Texas native Mark Chesnutt is one of those guys who hit Nashville feelin' all honky-tonk, and then made his peace with the world of syrupy ballads. But don't let the sappy stuff scare you off -- this guy can really sing, and when he gets into a beer-drinkin', rowdy-guy mode, Chesnutt can blow the top off the place. Like many Nashvillers, he started off neo-trad, then got more pop... But all along he's kept his red-dirt roots showing. Here's a quick look at his work.


Mark Chesnutt "Doing My Country Thing" (AXBAR, 1990)
(Produced by Joe Scates)

I'm not exactly sure what the provenance of this album is, but I think it's Chesnutt's indie demo/debut from the early '90s, recorded in San Antonio when he was still slugging it out in the indie scene... The CD version I heard sounded like the tape was dragging slightly (notes slur and slide out of tune...) but regardless of the poor transfer, it's an impressive set of hard country heartbreak and drinkin' songs... Worth keeping in mind when listening to the sappy stuff he made in years to come...!

Mark Chesnutt "Too Cold At Home" (MCA, 1990)
(Produced by Mark Wright)

Mark Chesnutt "Longnecks And Short Stories" (MCA, 1992)
(Produced by Mark Wright)

Dang. This guy's really good. Giving George Strait and Clint Black a real run for their money in the neotrad honkytonk hero category, Chesnutt pounds out another fine set of hard country weepers. A couple of tunes, such as the big hit, "I'll Think Of Something," have unfortunate over-arrangements, but with songs like "Uptown Downtown," "It's Not Over" and "I'm Not Getting Any Better At Goodbyes" to back it up, who can complain? Chesnutt's the real deal. Even prefab redneck anthems like "Bubba Shot The Jukebox" may be kinda dorky, but still sound good, in a "Little Junior" kinda way. This is a record you need to track down in order to get ahold of the outstanding non-hit album tracks that aren't likely to ever make it onto a best-of package anytime soon. Recommended.

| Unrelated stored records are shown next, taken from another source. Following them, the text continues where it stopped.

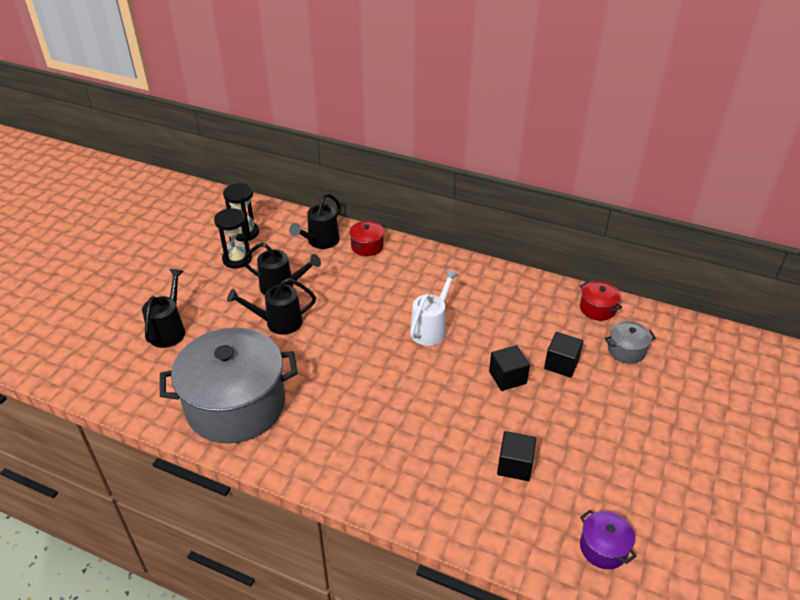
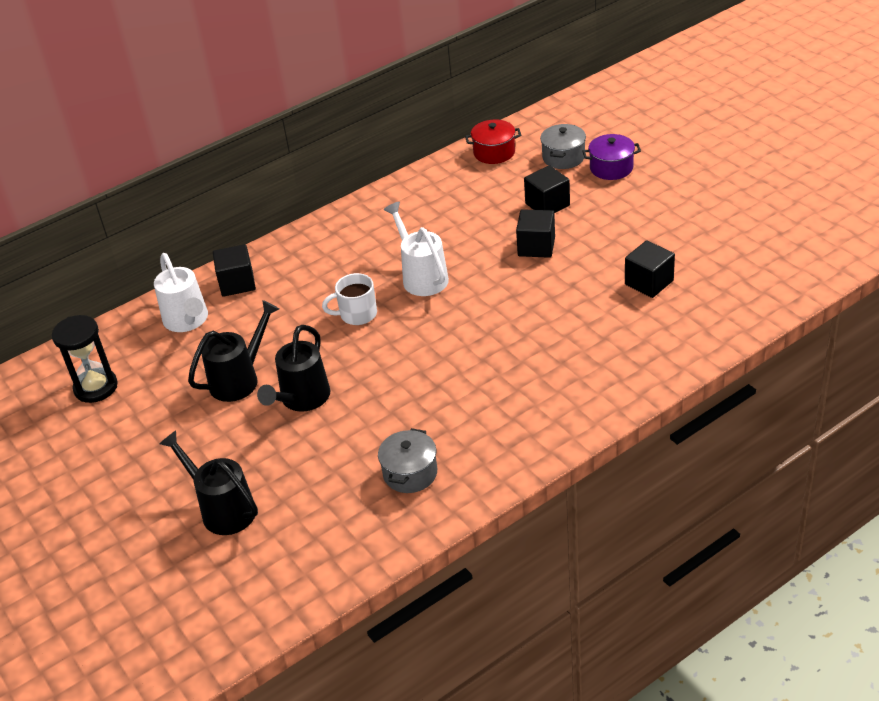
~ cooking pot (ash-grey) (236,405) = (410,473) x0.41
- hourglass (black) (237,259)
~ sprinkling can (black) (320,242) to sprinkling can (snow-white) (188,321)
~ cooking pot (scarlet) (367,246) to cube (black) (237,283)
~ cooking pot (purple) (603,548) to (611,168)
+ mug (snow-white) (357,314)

Mark Chesnutt "Almost Goodbye" (MCA, 1993)
(Produced by Mark Wright)

Generally tilts a bit towards an overproduced vibe, but he still has such a great singing voice, that he can still come through despite formulaic arrangements. They blow a few songs, like "Texas Is Bigger Than It Used To Be," which starts out great, but then falls apart under the weight of some goddawful, shrill electric guitar solo; "It Sure Is Monday" and "My Heart's Too Broke (To Pay Attention)" more than make up for it, and "Till A Better Memory Comes Along" is a really stunning ballad. The rest of the album seems fairly forgettable, though the closer, "The Will," is a grand cornball recitation, in the classic Porter Wagoner style. A half-okay, better than average album.

Mark Chesnutt "What A Way To Live" (MCA, 1994)

Mark Chesnutt "Wings" (MCA, 1995)

Mark Chesnutt "Thank God For Believers" (MCA, 1997)
(Produced by Mark Wright)

This starts out a little shaky, with some super-sappy (but still effective) ballads, and increasingly formulaic uptempo toe-tappers... Then the album really gathers steam, with a second half packed with surprisingly solid, heartfelt tunes. The title track, a sentimental "mama tried" song, is a pretty good weeper, but it's heartsongs like "That Side Of You" and "Any Ole Reason" that are the real heart of this disc. This album had a pretty weak showing on the charts, but it definitely has its moments; for a true country fan, this one's a nice sleeper -- one ya might want to check out.

Mark Chesnutt "I Don't Want To Miss A Thing" (Decca, 1999)
(Produced by Mark Wright)

Chesnutt's sixth album... Overproduced, mauldlin country uber-pop, with predictable power ballads and sappy lyrics galore, and teensy hints of western swing and neutered Southern rock. Generally speaking, Chesnutt has been quite capable at pulling superior performances out of even the most strained material... but on this album they're really pushing it. "My Way Back Home," an upbeat good-old-boy shuffler about a guy whose gal drives off with the mobile home when he's out on a bender, is one of the least pretentious, most effective tunes on here, and the western-swing styled "That's The Way You Make An Ex" is pretty fun, too... Mostly, though, it's softed-edged, syrupy material, but with a couple of so-so honkytonk tunes to mollify old farts like me. Snoozy, but okay as background music, I suppose.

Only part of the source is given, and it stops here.